Nô (film)


is a 1998 Canadian film by director Robert Lepage. It was based on one segment in Lepage's play Seven Streams of the River Ota.
The title is a pun which reflects the film's dramatic structure, linking the 1980 Quebec referendum to Japanese theatre.

Plot

The film is set in 1970 at the height of the FLQ bombings in Montreal, known as the October Crisis. During the Crisis, Prime Minister Pierre Elliot Trudeau instituted the War Measures Act, which resulted in martial law on the streets of Montreal. The central character, Sophie, is an actress working in Osaka at Expo '70, while her boyfriend, Michel, is an FLQ sympathizer.

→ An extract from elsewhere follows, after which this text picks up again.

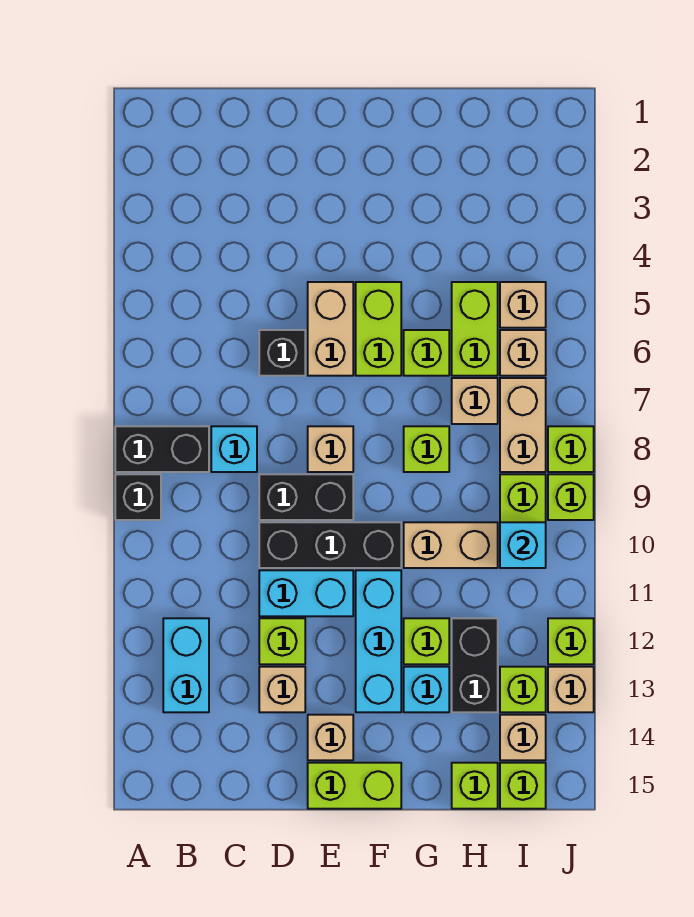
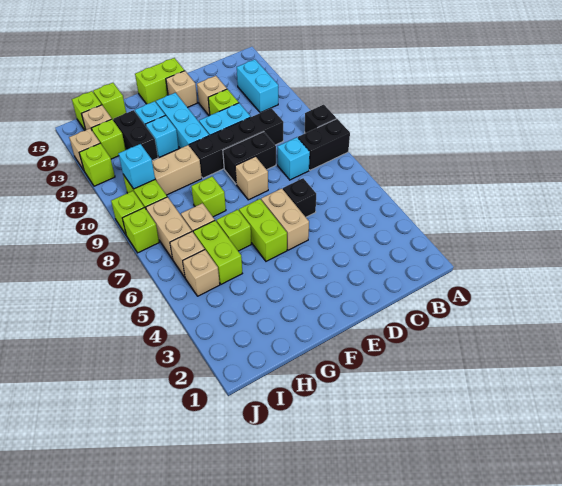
black brick D10:F10 level 1 -> black brick C10:F10 level 1
lime brick G12 level 1 -> cyan brick G12 level 1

Sophie discovers that she is pregnant and phones Michel, but before she can tell him, two FLQ friends suddenly turn up at his apartment looking for a place to hide, and Michel has to hang up. Sophie, who is unaware of the crises happening in Montreal, is upset by Michel apparently not wanting to talk to her, and isn't even sure if he is the father. She has to decide whether to stay and get an abortion in Japan, where abortion is legal, or keep the baby and return to Montreal the next day as planned. Meanwhile, she has to avoid the advances of fellow actor François-Xavier and survive a dinner with Canadian ambassador Walter and his difficult wife Patricia. Sophie's interpreter friend Hanako, a Japanese woman blinded by the atomic bomb in Hiroshima, is preparing to move to Vancouver with her Canadian interpreter boyfriend. In the meantime, in Montreal, Michel's two friends are plotting to set off a bomb, but they end up blowing up Michel's apartment by mistake.